734a. Model of Blackrock Castle, from a student in St Vincent’s Secondary School (picture: Kieran McCarthy)

Kieran’s Our City, Our Town, 20 March 2014

733b. Gouldings, Centre Park Road, Cork, 1958

Kieran’s Our City, Our Town Article,

Cork Independent, 20 March 2014

Technical Memories (Part 76) – Goulding’s Heritage”

 

Picking up from last week’s column, in 1872 a change took place when the Goulding business became a limited company with a capital of £150,000. The first Board of Directors was composed of William Goulding, Chairman, H M Goulding, B Haughton, N D Murphy MP, and J S Smithson. The prospectus of the new company referred to 500 duly appointed agents in the United Kingdom, France, Portugal, Russia and America. It was reported that Gouldings were the first firm to ship a cargo of manures into the United States, and in addition to the countries referred to above, an extensive export trade was carried on with Norway and Natal in South Africa. A special manure was supplied to the latter for the sugar cane crop. The year 1872 was also noteworthy in that a further factory was opened at Singland in Limerick, where a 20-year lease was taken on the premises.

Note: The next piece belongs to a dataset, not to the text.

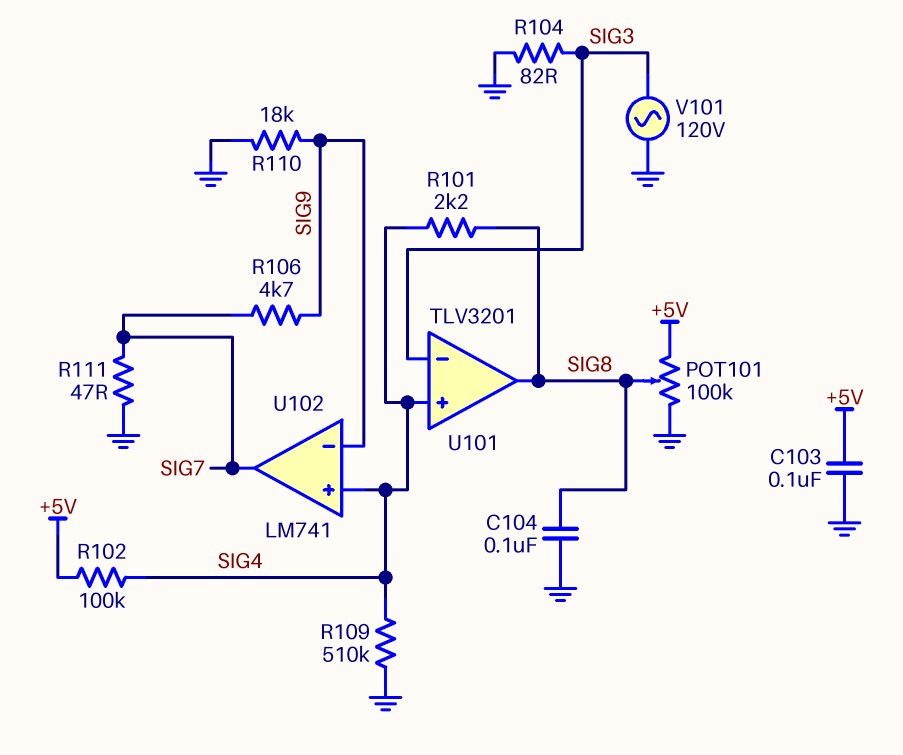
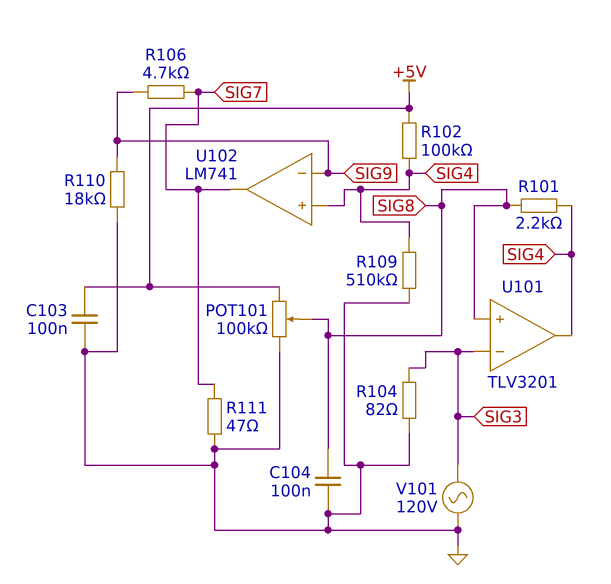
U101 pin in+: SIG4 -> SIG8
U101 pin out: SIG8 -> SIG4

In the manufacture of superphostate, the use of mineral phosphates steadily replaced bones. At what date Gouldings first used the mineral phosphate is unknown, but in 1873, the company purchased phosphate beds in France. These deposits, belonging to a group known as Quercy phosphates, were situated near Cahora in the French Department of Lot. The material varied widely in quality and was difficult to mine. The Goulding Phosphate Company Ltd was formed to operate the mines. In 1876 this company leased a mill at Mercuès in the vicinity of the phosphate deposits and a works was in operation at Laberaudie in the same district. Operations were continued until 1880 when Gouldings ceded their rights to a French firm.

In 1874, a cargo of rock phosphate was imported from Pernambuco in Brazil, and in subsequent years this raw material was obtained from a variety of sources. In addition to the French phostate referred to, there was Estramadure phosphate from Spain, Sombrero phosphate from the West Indies, phosphates from Norway, Canada, Belgium and Russia. American phosphate from South Carolina was in use and in later years, particularly when a Florida factory was opened, the American material was used extensively.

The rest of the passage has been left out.